The plan for me was to hike the mountain, then ride the bus the rest of the way around the city, getting off near the hostel in time to shower, eat and catch a cab solo to the airport in time to stop by the Thrifty counter before the manager went home (Thrifty is still trying to screw us on the cowsitting – $733! – but the Cape Town manager is in our corner, even agreeing to help with disputing our charges with AmEx).  I took the phone (we only have 1) with me in case Evelin (the manager) called with details.  Anna had tickets to the 1 pm Robben Island tour which was scheduled to
last 2.5 hours, so we didn’t think I could wait for her and then both
get to the airport in time to meet with Evelin.

I’d checked our flight time and knew that I’d have plenty of time to catch the flight, as long as I got the airport in time to talk to Evelin.  After hiking for 90 tough minutes, I took the cable car down at 11:30am, ate a sandwich at the bottom of the mountain waiting for the next bus, then hopped on at noon.  The bus took me along the Sea Point area, directly on the coast.  The pre-recorded audio described the different neighborhoods and for some reason talked extensively about relative property values between the different neighborhoods we were passing.  Which is weird, but exactly what I wanted to know right there.  Anita and I had made the same drive and had hypothesized about property values as we drove. (The bus also was fairly detailed about which beaches you could go to in the area to see the skimpiest bikinis).

After Sea Point, the bus drove by the Waterfront (I could see the Robben Island ferry carrying Anna pulling away from the dock), then through downtown Cape Town.  It was a little after 2 when we got to stop 12, the one across from our hostel.  I hopped off, checked our emails and sent a couple, then headed upstairs to shower, finish my lunch and head out.  I called the hostel-friendly share-taxi that runs to the airport for $15 per person and scheduled a 3:30 pickup.  We kept hearing that it would take at least an hour to get to the airport – we asked one cabbie what time we needed to leave to get there by 4:30 and he declared we had to leave by 3 or we’d never make it.

I scheduled a 3:30 pickup anyway and the hostel employees thought I’d be fine.  I grabbed a quick shower and ran to the ATM, arriving back just as the cabbie showed up to get me…at 3:10.  But hey, it was only $15 (normal cab fare on the street is minimum $30 to the airport).  Mr. H (an Indian guy with a 42-letter last name) drove a rickety, early 90s Corolla with no a/c and no airbags (again, $15!) that accelerated to a whopping 40 mph on the highway.  But the traffic had been greatly exaggerated – we got there in half an hour, even with a max speed that was half the limit.

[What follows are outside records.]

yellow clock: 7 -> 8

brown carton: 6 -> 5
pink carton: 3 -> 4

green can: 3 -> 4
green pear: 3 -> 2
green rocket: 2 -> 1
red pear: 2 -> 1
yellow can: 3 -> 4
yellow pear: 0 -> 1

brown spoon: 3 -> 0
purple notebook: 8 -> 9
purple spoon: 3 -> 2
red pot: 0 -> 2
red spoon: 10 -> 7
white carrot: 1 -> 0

We were so early that I was done talking to Evelin (she couldn’t get them to budge and she thinks they’re screwing us) before 4.  The airport advertised their free wifi, so I bought a milkshake, got a chair at a restaurant and opened up the laptop.  I couldn’t get the wifi to work (not uncommon), so I opened our flight confirmations just to make sure I knew when we were supposed to check-in.

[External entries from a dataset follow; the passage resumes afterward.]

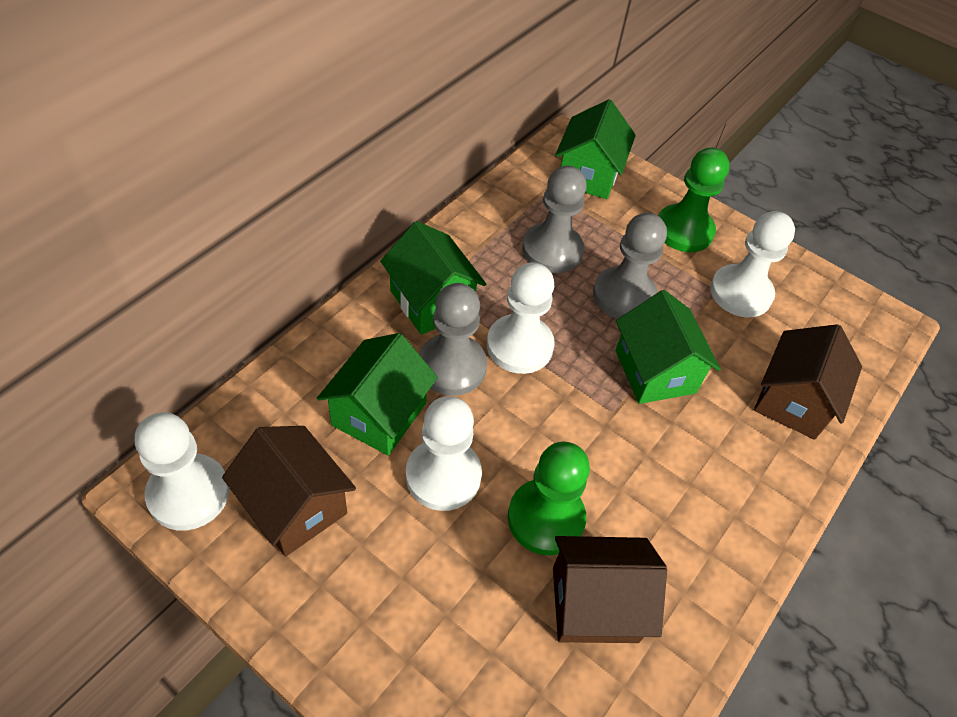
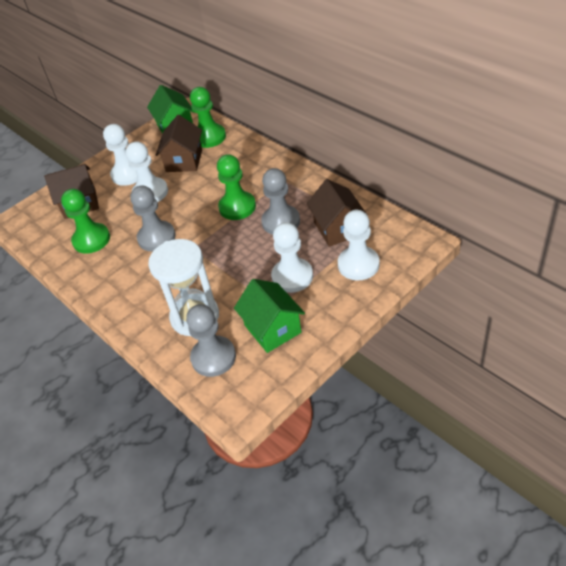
green house: 4 -> 2
green pawn: 2 -> 3
white hourglass: 0 -> 1

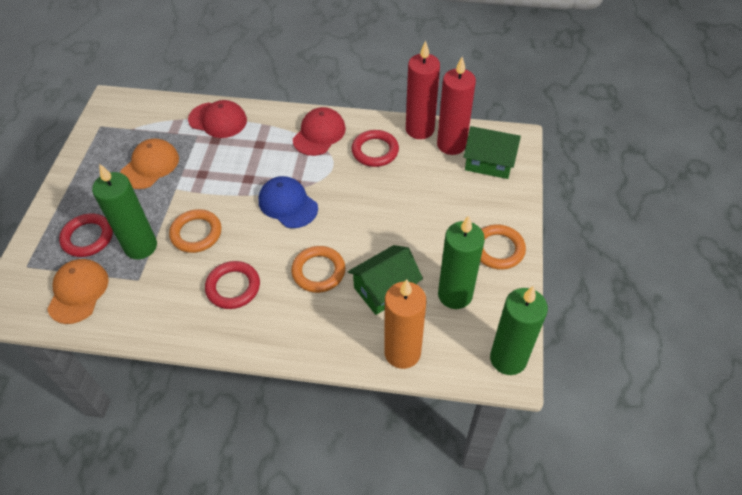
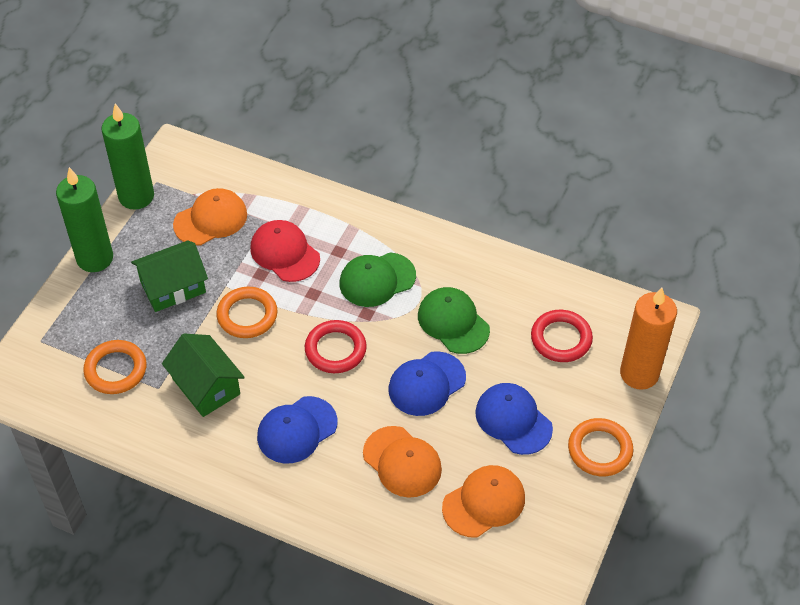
blue cap: 1 -> 3
green candle: 3 -> 2
green cap: 0 -> 2
orange cap: 2 -> 3
red candle: 2 -> 0
red cap: 2 -> 1
red ring: 3 -> 2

And then I had a panic attack.  I remembered the flights being at 8:50 pm…but it turns out they’re at 18:50 (6:50 pm).  I started doing the math in my head.  Anna left for Robben Island at 1, it takes minimum 2.5 hours, but you have to take the ferry and that adds some time.  The plan had been for her to finish Robben Island, then ride the red bus around the city, just like I had, back to the hostel, take a shower, call the $15 taxi and meet me at the airport in time for the flight.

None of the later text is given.